By Serdar Yegulalp on 2020-03-31 17:00:00-04:00 No comments


I have always had a very uneasy relationship with "escapism". As a young'un, I rarely ever wanted to just be where I was and make what I could of it. I resonated with the description Roger Ebert provided of Laura Dern's character type in the movie Smooth Talk: "You can look at them and almost literally see the need in their eyes. It is a need to be someone else, somewhere else." Anywhere but here, that was me.

After I grew up, and adulthood descended, I split the difference. I wasn't going to run from responsibility, but I reserved the right to run from the world being a pigheaded and foolish place. I reserved the right to make something of my own that wasn't pigheaded and foolish, and bring other people into it.

Then two things happened, one after the other. The first was 9/11 and the distinct sense that went with it that we had crossed some kind of Rubicon as a world. The world felt ever more like something to run from, something to reject — if only because the idea of embracing the suck and squeezing it to death so's to make it into something better seemed far beyond my power. It's more fulfilling to dream about something halfway within reach.

Second was the culmination over the next several years of anxiety so crippling I could barely function. I told almost no one about it, which made it worse. Eventually I got help, and that help led to my turning my scholarly curiosity about Zen into something real and sustained.

And then, from that, two other things happened. First was the creation, more or less, of Genji Press.
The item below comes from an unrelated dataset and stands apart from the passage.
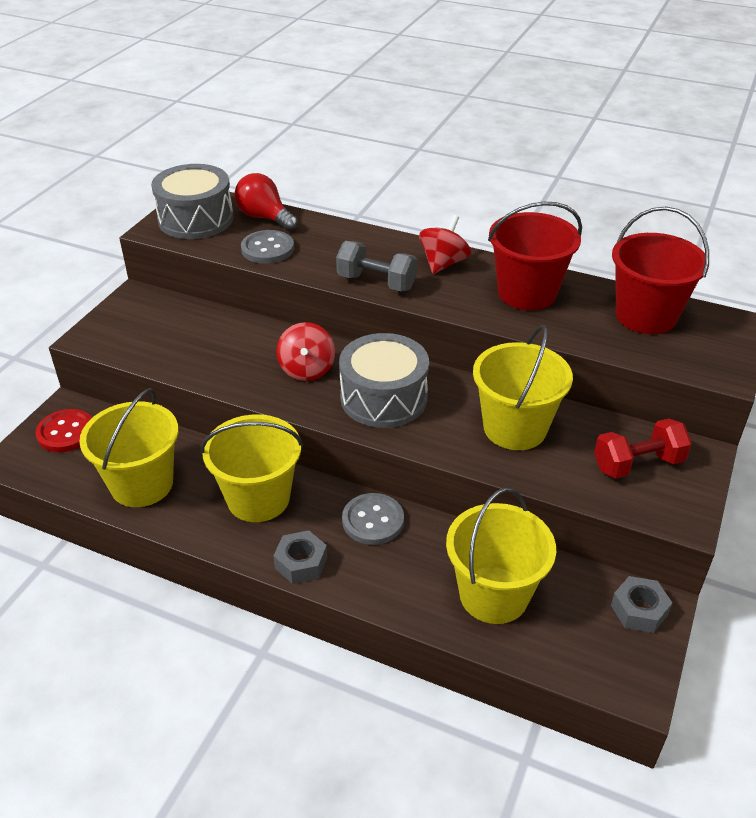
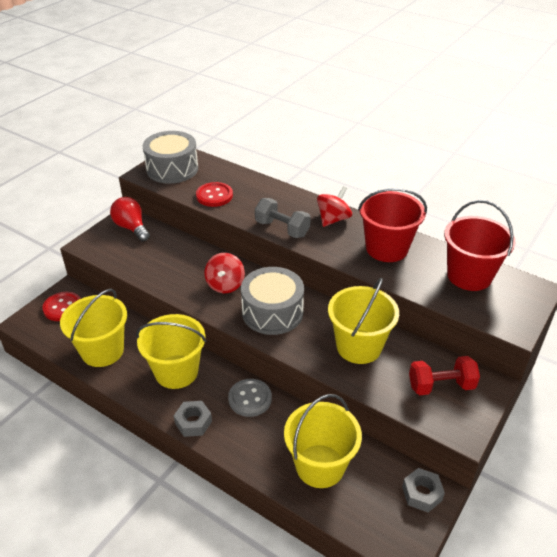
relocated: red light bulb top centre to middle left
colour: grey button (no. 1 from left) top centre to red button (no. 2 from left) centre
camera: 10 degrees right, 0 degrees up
I was looking for something to focus myself on, and that was it: making my own little escapes into things other people could benefit from.

But as I did all this, and as my escapes got more elaborate and better thought-out, I started to question the function of escape (that's thing #2). Not in the sense of "time to put away childish things", but more about how to appreciate what lay under the surface.

I know Joseph Campbell isn't in fashion these days, but his hero's journey had an important aspect to it: the fact that the hero returns home, transformed, with all his new experience and understanding.

The point of our escapes is not to leave for someplace better and stay there, because this here-and-now is all we have. Our escapes are always constrained by the here-and-now anyway. It's not about running away, but entering into something, and then coming away from it with something we can take back home.

You can see, I think, how this relates to what we face now.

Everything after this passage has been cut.